By Alice Short | Los Angeles Times

IT’S hard to imagine that anyone who reads fiction has not, at some point, encountered a romance that draws its protagonists from opposite ends of the economic spectrum. The rich-poor clash is one of the great themes of literature, popping up in almost every genre.

In recent years, YA authors—Sarah Dessen among them—have found great traction in such entanglements. Dessen’s latest novel, Saint Anything, follows a rich girl and a poor boy as they circle each other with interest, and a certain degree of wariness. But Dessen, whose previous books include The Truth About Forever and Someone Like You, has more on her mind than crosscultural romance. She’s in pursuit of the holy grail of adolescence: emotional honesty.

Her protagonist, 16-year-old Sydney Stanford, believes she has been obliterated by the light of her “shiny and charming” older brother, Peyton. Even her brother’s fall from grace—at the start of the novel, Sydney is waiting for Peyton to be sentenced to prison for having crippled a 15-year-old boy in a drunken driving accident—brings no relief from feeling like the second-tier child. After the trial, her lawyer father disappears in a haze of work; her mother continues to obsess over the son who sits in a cell.

Sydney orchestrates a switch from private to public school, but she is adrift with no emotional mooring—until the afternoon she stops at a pizza place for a slice and solitude. She meets a brother and sister, Mac and Layla Chatham, members of the working-class family that owns the place. The relationships that ensue trigger the start of her slow metamorphosis.

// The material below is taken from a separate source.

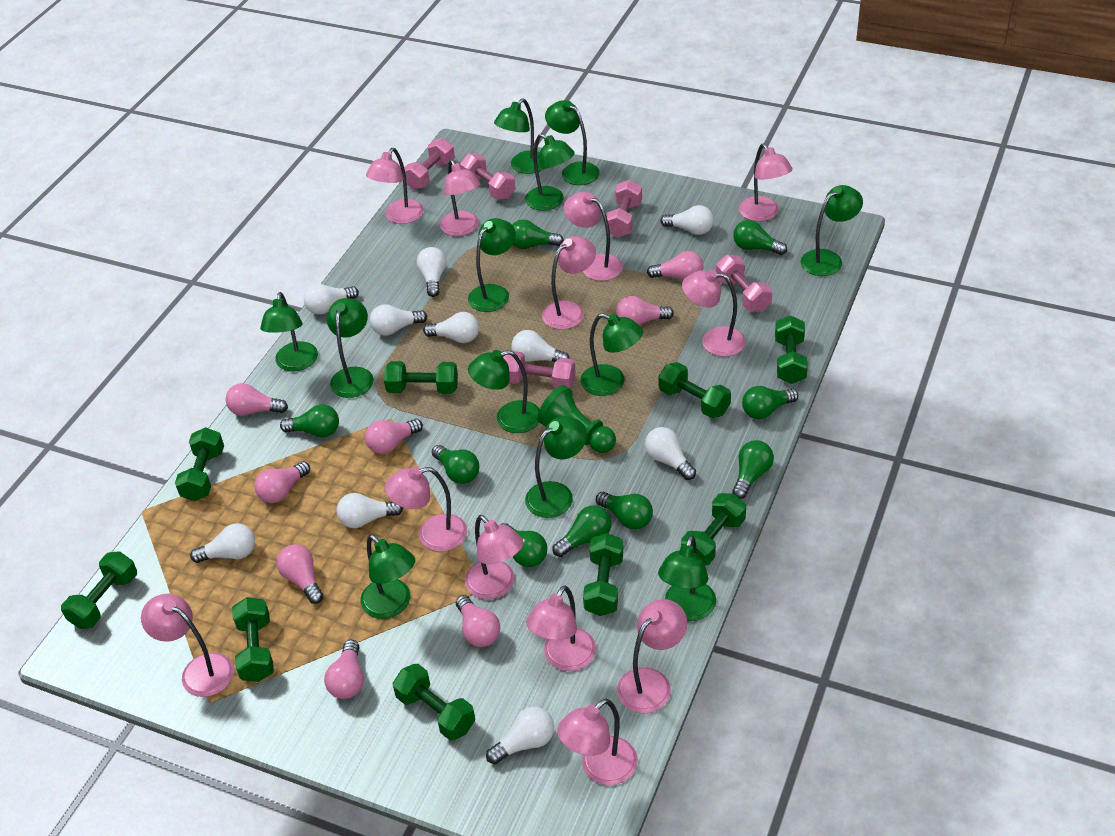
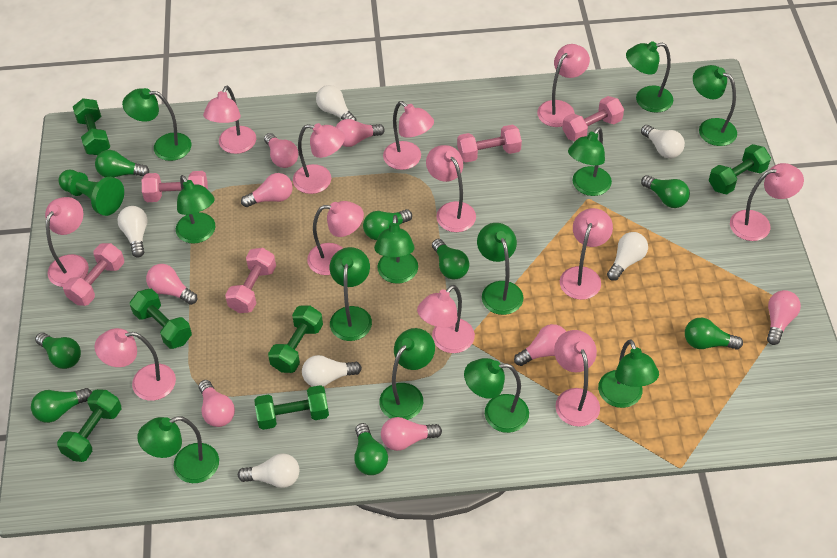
green dumbbell: 9 -> 6
green light bulb: 9 -> 8
white light bulb: 10 -> 6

Layla becomes a best friend, Mac a potential romantic interest. They take note of Sydney’s relative affluence—that’s her BMW in the parking lot—but they’re too busy working at the shop or doing household chores to be envious. Their parents possess a warmth missing in the Stanford household, loving their children while readily acknowledging their shortcomings. This is a family with sheltering arms.

But Sydney does not step into those arms right away. She starts and stops, stressed by discomfort over her family’s money, by her struggle to deal with a mother who can’t see her son for what he is—as well as guilt over the crippled boy that sometimes threatens to subsume her. “I was the sister of the neighborhood delinquent, drug addict and now drunk driver,” she reflects. “It didn’t matter that I’d done none of these things. With shame, like horseshoes, proximity counts.”

Sydney’s interest in Mac evolves at a steady pace, encounter by encounter. There are no movie-worthy moments; when they finally act on their attraction, the moment is quiet—and private.

“For a moment,” she tells us, “we just looked at each other…. I was in a new place, with someone I didn’t know that well, and yet it felt like the most natural thing in the world, another groove already worn, to lean forward as he did until we were face to face, his fingers still gripping my arm.”

Dessen surrounds Sydney with friends and acquaintances who are for the most part decent—even good. But they are also fallible.

Layla has terrible taste in boyfriends; Mac has food issues; others start to drift into other orbits. Their experiences and concerns will seem familiar, comfortable and perhaps resolvable.

Saint Anything doesn’t have much in common with many recent YA bestsellers; there are no paranormal occurrences, for one thing. But keep reading. Sydney’s reversal of fortune is a quiet marvel.